INDICATOR DILUTION LUNG WATER AND VASCULAR-PERMEABILITY IN HUMANS - EFFECTS OF PULMONARY VASCULAR PRESSURE

To see whether a multiple-indicator dilution technique would measure lung vascular permeability and extravascular lung water (EVLW) in humans, authors did indicator studies during cardiac catheterization in 18 patients with various degrees of stable heart failure. A mixture of 51Cr-erythrocytes, 125I-albumin, 3H-water, and 14C-urea was injected into the right atrium, and serial blood samples were taken from an arterial catheter.
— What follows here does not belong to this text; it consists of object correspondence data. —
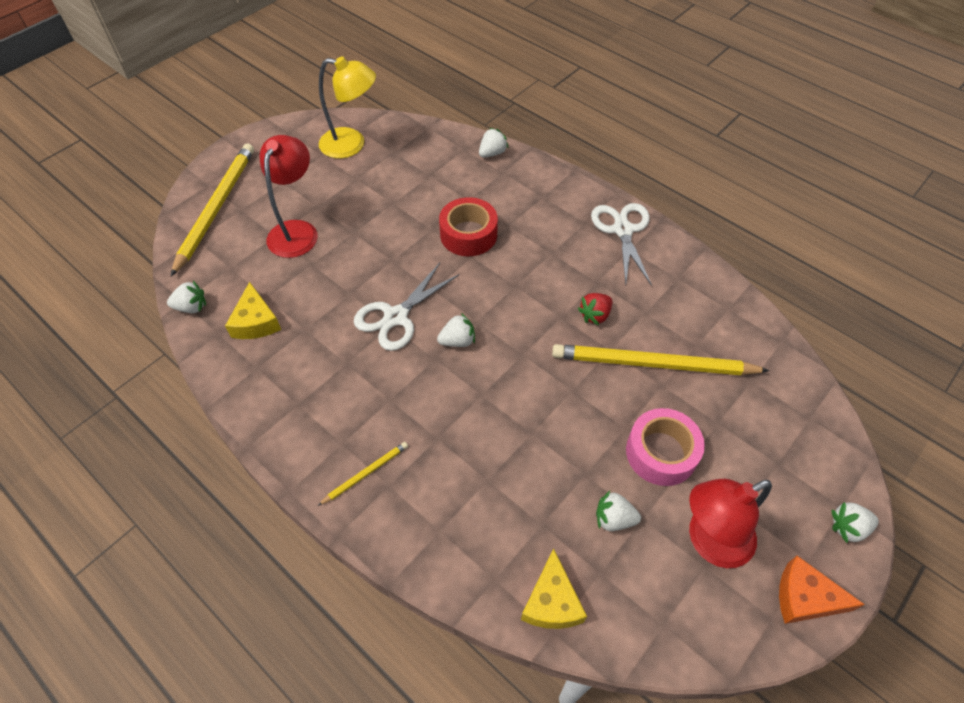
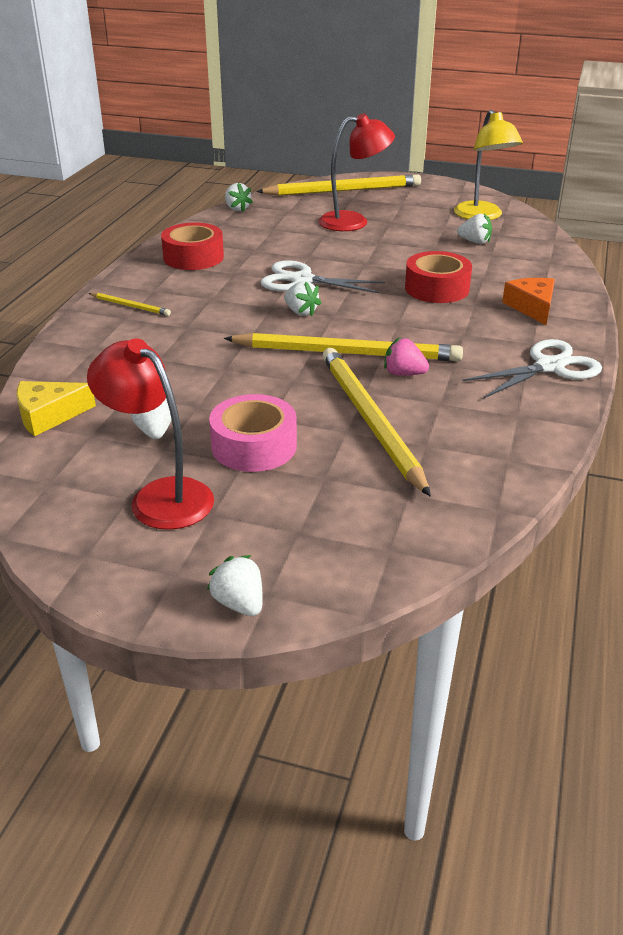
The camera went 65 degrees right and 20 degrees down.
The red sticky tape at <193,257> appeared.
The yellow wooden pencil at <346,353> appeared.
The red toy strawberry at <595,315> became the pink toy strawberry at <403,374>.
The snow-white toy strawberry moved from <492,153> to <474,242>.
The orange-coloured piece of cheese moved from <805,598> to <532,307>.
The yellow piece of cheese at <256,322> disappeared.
From the time-concentration curves authors calculated cardiac output, 14C-urea permeability-surface area product (PS)(by both integral extraction and a Krogh-convolution model), and EVLW (by both mean transit time and a Krogh-convolution model). Authors also calculated lung microvascular pressure (P(mv)) from pulmonary artery and pulmonary artery wedge or left atrial pressures, and measured hematocrit, plasma protein concentration, lung vital capacity, total lung capacity (TLC), carbon monoxide-diffusing capacity, and alveolar volume (V(A)). 14C-urea PS correlated well with (V(A)(2/3) with Va23(r=0.62, P=0.019). Urea PS/V(A)(2/3) did not correlate with P(mv) (r=0.36, P=NS), hematocrit (r=-0.07, P=NS), or cardiac output(r=0.36,P=NS). EVLW/TLC correlated with P(mv)(r=0.51, P=0.02) and even better with P(mv) - plasma oncotic pressure(r=0.63,P=0.007). We therefore conclude that 14C-urea PS is a measure of lung vascular permeability in humans, and that, as in animals, permeability is unaffected by P(mv). EVLW may be a more useful measure of lung water in humans than previously thought, when interpreted in light of the measurable forces affecting fluid exchange.